Telling Hendrickson's father of the death, McReynolds said, was one of the most tramuatic things he's ever done.

"There were a lot of terrible memories that night," he said. "That one was particularly tough for me."

Now, Hendrickson's mother must pass the site of her daughetrs; death twice a day, firve times a week, when she goes to work. Highway 61 is the quickest way to work.

"I will always be with you" is enscribed at the base of Hendrickson's ashen-black headstone. That message has become eerily familiar over the last year, as family and friends have embraced her life as a symbol for safety on state roads.

If Missouri's Transportation Department had expanded the road to four lanes, the drivers' fates might have been different, McReynolds said. "For us, four lanes means safety," McReynolds said.

State-numbered highways, which can have two or four lanes, have the largest death toll in Missouri. Highway 61 is a U.S.-numbered highway, the type of roadway that has the second most fatal accidents. Interstates have the fourth-most casualties.

The problem is that highways are too congested, according to the superintendent of the Missouri Highway Patrol, which is the state's traffic accident data collector. The Patrol's superintendent said the agency spends approximately 75% of its resources driving on state-controlled roads.

Because Missouri is a crossroads for coast-to-coast traffic, there are often too many travellers on the roads, the superintendent, Weldon Wilhoit, said. Too many cars and not enough lanes leave little room for error, he said.

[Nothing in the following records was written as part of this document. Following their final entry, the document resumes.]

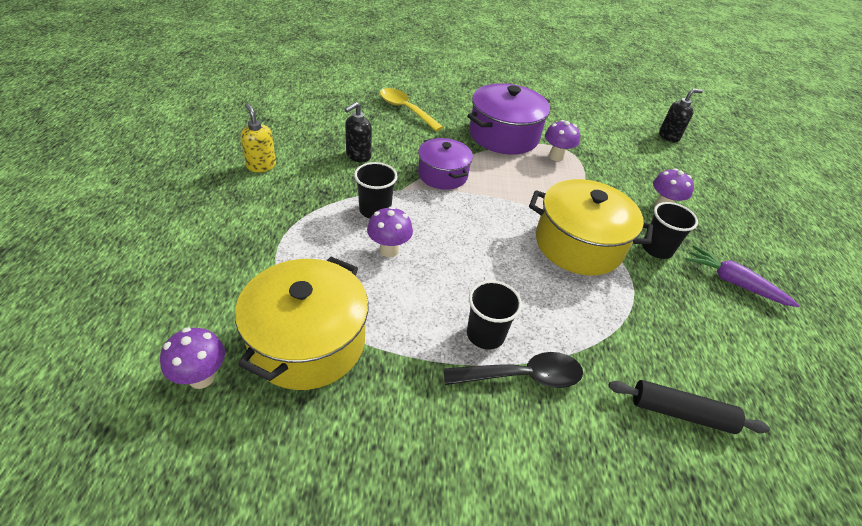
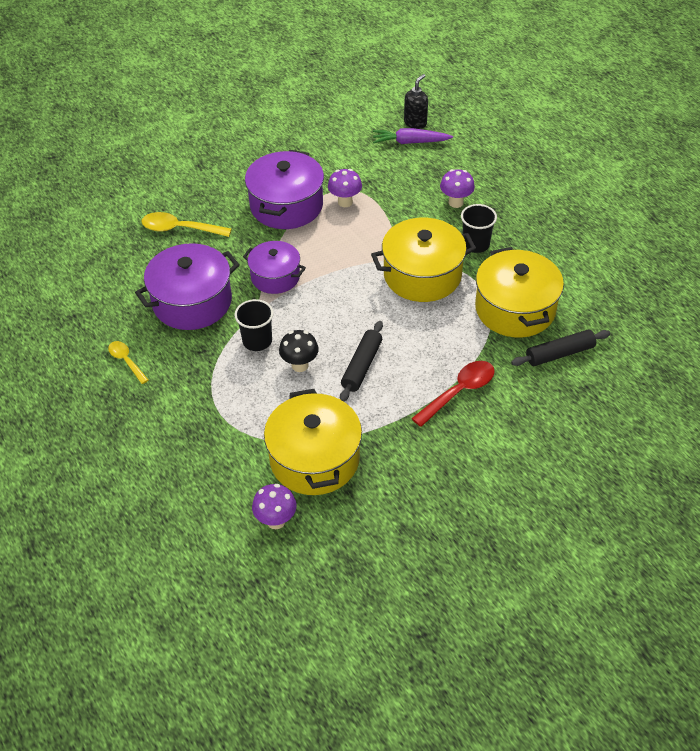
camera: 30 degrees left, 5 degrees up
(261, 165) = (126, 361): yellow soap dispenser -> yellow spoon
(358, 156) = (192, 302): black soap dispenser -> purple pot
(389, 250) = (300, 365): purple mushroom -> black mushroom
(444, 286) = (361, 366): none -> black rolling pin
(485, 334) = (416, 381): black cup -> none
(522, 376) = (459, 392): black spoon -> red spoon
(657, 331) = (515, 309): none -> yellow pot
(733, 282) = (539, 240): purple carrot -> purple carrot (410, 142)

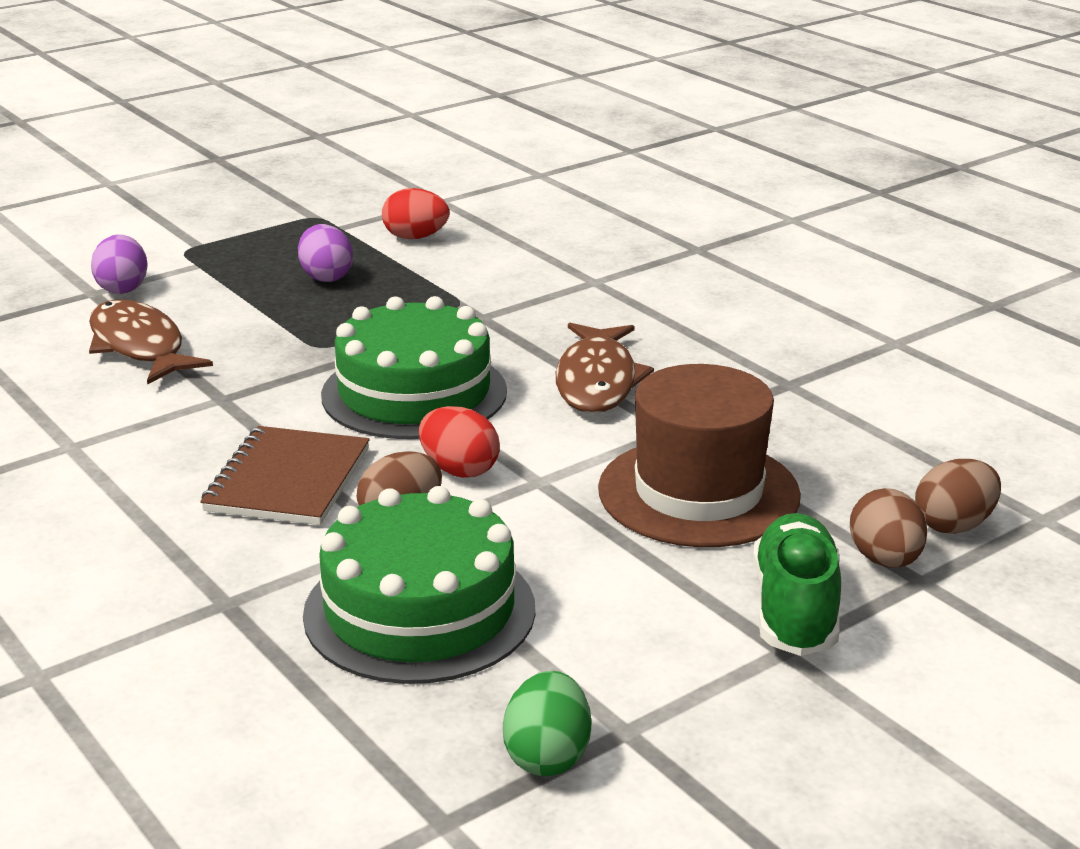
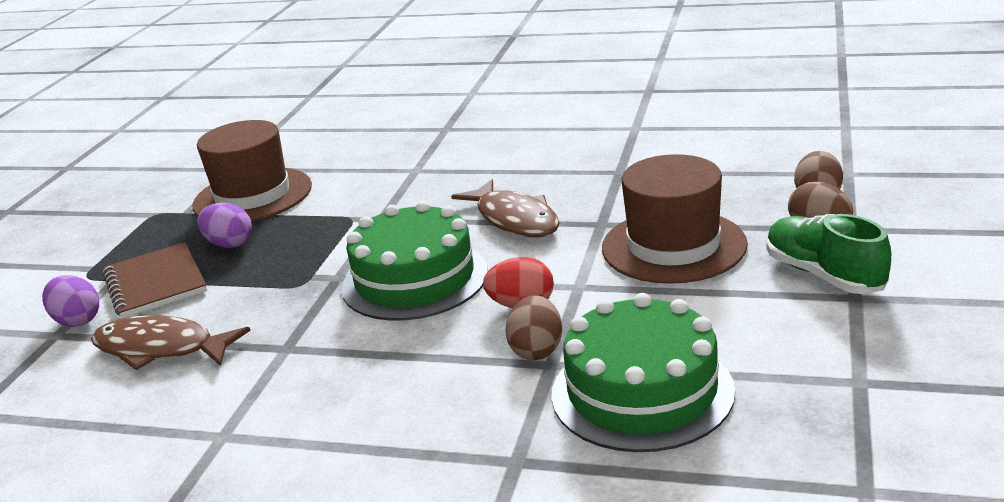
camera: 35 degrees left, 0 degrees up
(288, 480) = (424, 369): brown notebook -> brown notebook (156, 283)
(415, 237) = (252, 196): red egg -> brown hat
(547, 756) = (849, 420): green egg -> none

"Our roads are more crowded," Wilhoit, a 32-year veteran of the Patrol, said. "When you have more people sharing the roads, there's more trouble."

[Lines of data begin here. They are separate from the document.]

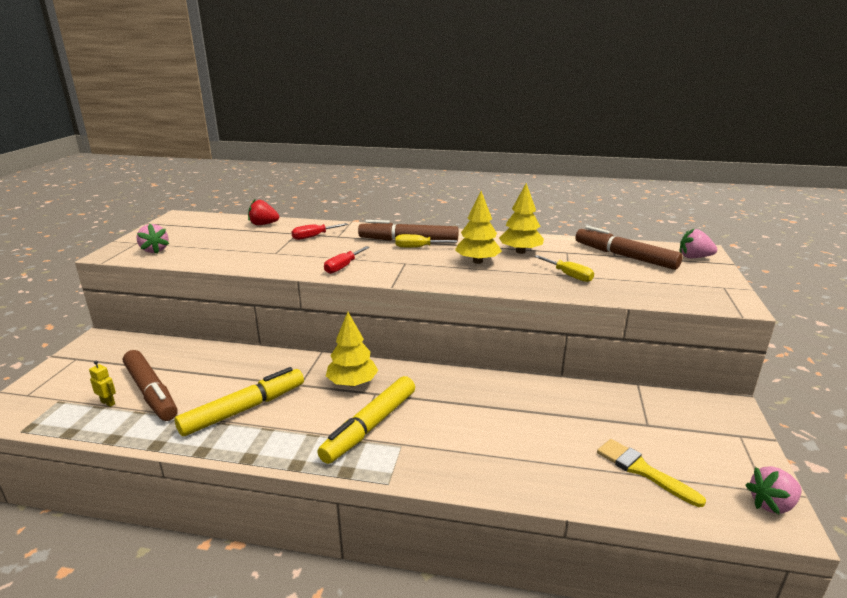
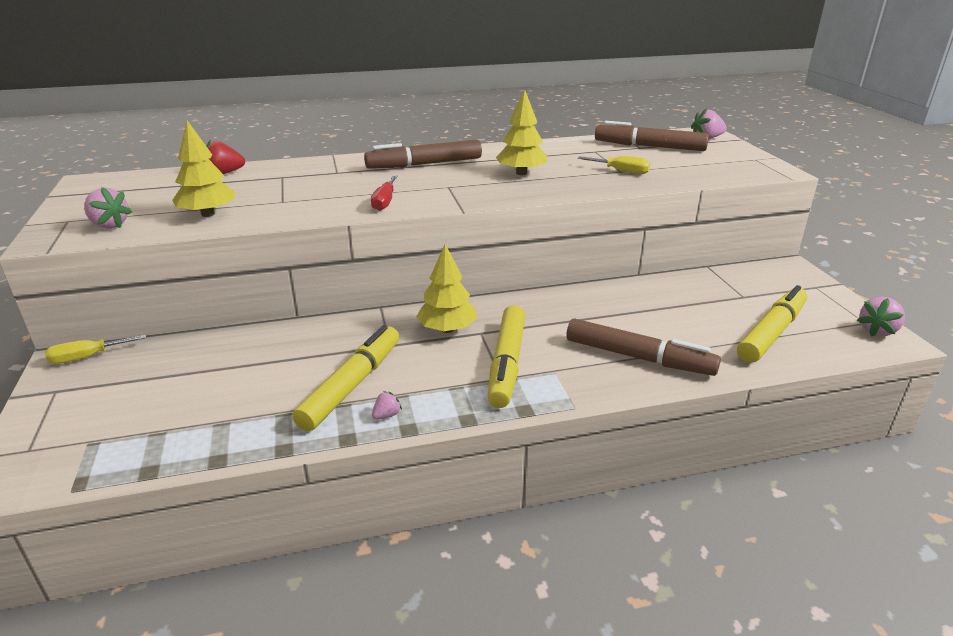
camera: 25 degrees left, 5 degrees up
(108, 403) = (165, 426): yellow robot -> none
(151, 392) = (212, 399): brown marker -> brown marker (638, 357)
(244, 441) = (386, 415): none -> pink strawberry
(313, 236) = (308, 177): red screwdriver -> none
(418, 247) = (443, 169): yellow screwdriver -> yellow screwdriver (87, 357)
(520, 251) = (552, 157): yellow tree -> yellow tree (208, 214)
(643, 470) = (771, 333): yellow brush -> yellow marker

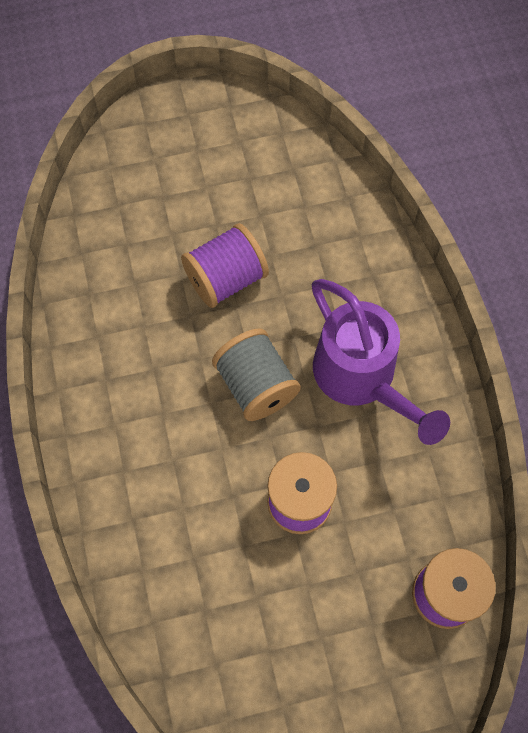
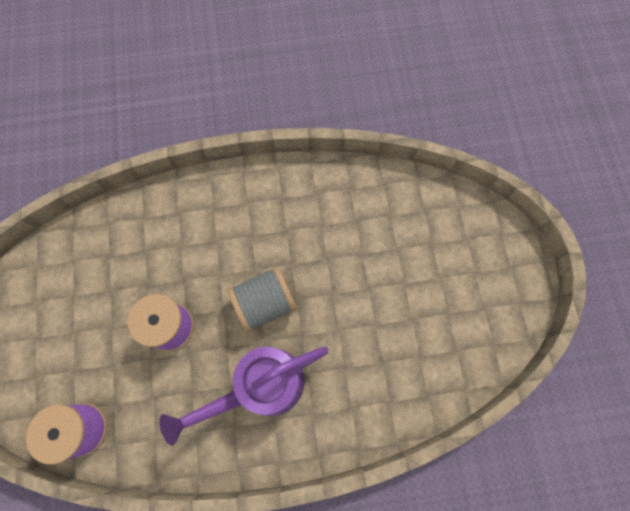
camera: 95 degrees right, 5 degrees up
(226, 279) = (355, 287): purple spool -> none

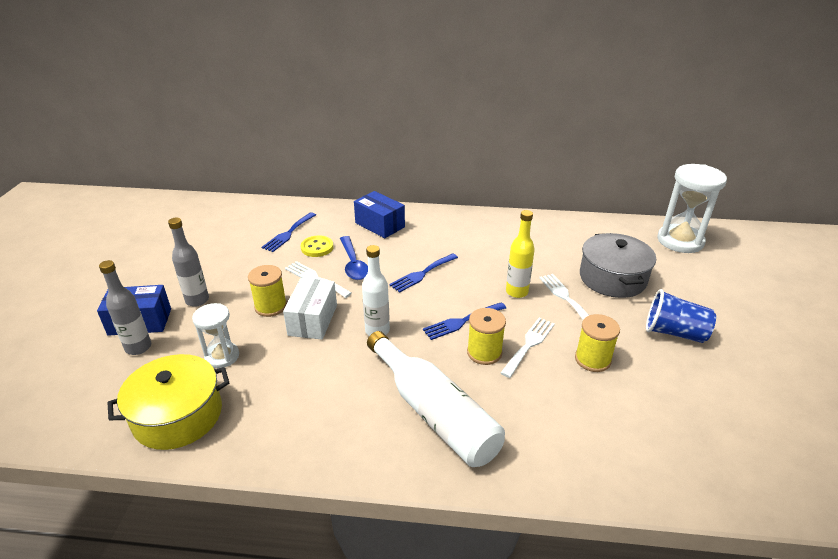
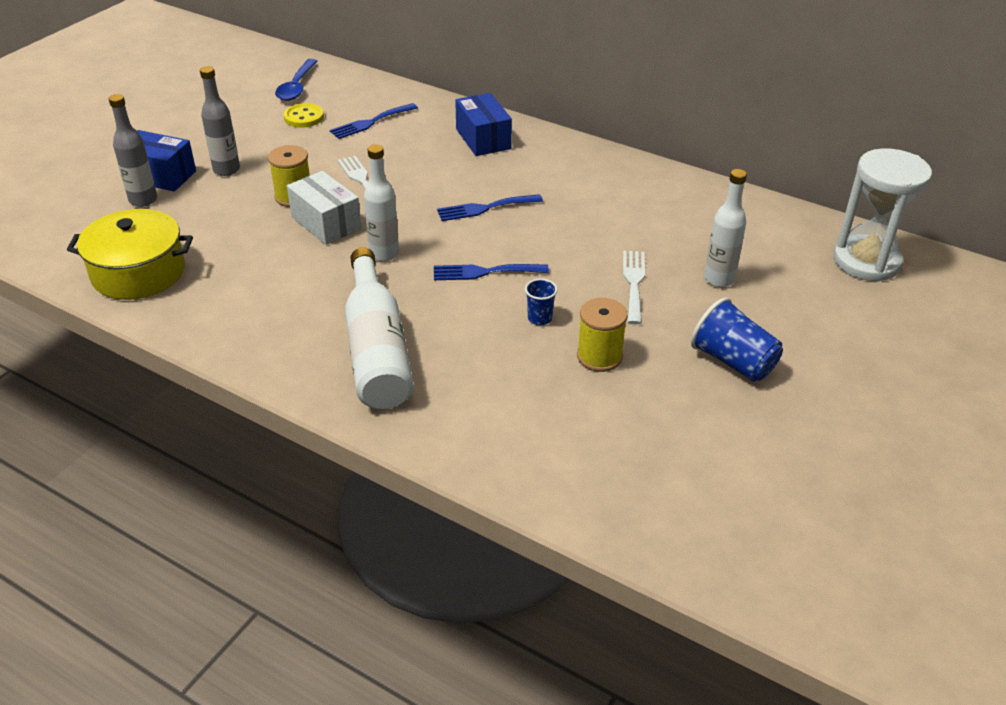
camera: 25 degrees right, 5 degrees up
(222, 356) = (212, 232): white hourglass -> none
(312, 320) = (326, 223): white box -> white box turned 75 degrees counterclockwise
(317, 247) = (390, 147): yellow button -> yellow button (304, 117)
(353, 264) = (416, 176): blue spoon -> blue spoon (297, 87)
(484, 352) = (481, 311): yellow spool -> none
(517, 292) = (579, 259): yellow bottle -> none
(529, 344) = (539, 318): white fork -> blue cup
(612, 278) = (719, 279): grey pot -> white bottle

Boone County ranked behind six other Missouri counties in fatal accidents in 1999, with five of those counties in the more populous urban counties of Kansas City and St. Louis.

Department officials single out Highway 63 as Boone's major roadway that could most use improvement, besides what the department has declared its biggest statewide concern, Highway 70.

But department officials have complained that they do not receive enough resources from the state to even maintain existing roads. The department wants another $1 billion a year.

"We've still got many roads that need help," J.T. Yarnell, the department's chief engineer, said. "With the money we have now, it barely takes care of what we have."

Using the vitality of Hendrickson's spirit, the SMART group has advocated change to lawmakers. They have traveled to big and small cities throughout the state and were mentioned in Holden's January State of the State speech.

A week after Hendrickson died, SMART set out to expand Highway 61 from two to four lanes. They collected more than 5,000 signatures in a petition to Missouri's Highways Commission asking that Highway 61 be expanded.

The group and their message succeeded, and the commission selected the two-lane portion of Highway 61 going through Canton as a priority. Now, the portion of Highway 61 going through Canton is slated to be completed by 2004; originally, it was 2020.

"They're a very effective group," said J.T. Yarnell, the department's chief engineer. "Citizens around the state should recognize that there is a need...It's not just Highway 61 that is the problem."

SMART members said initially all they wanted was to expand Highway 61. But, by carrying one Hendrickson's legacy, their message of better transportation has carried across the state.

"We're trying to get it speeded up as much as we can to save as many lives as we can," said Andrew Scott, the vice-president of SMART. "Everything we've done was because of her."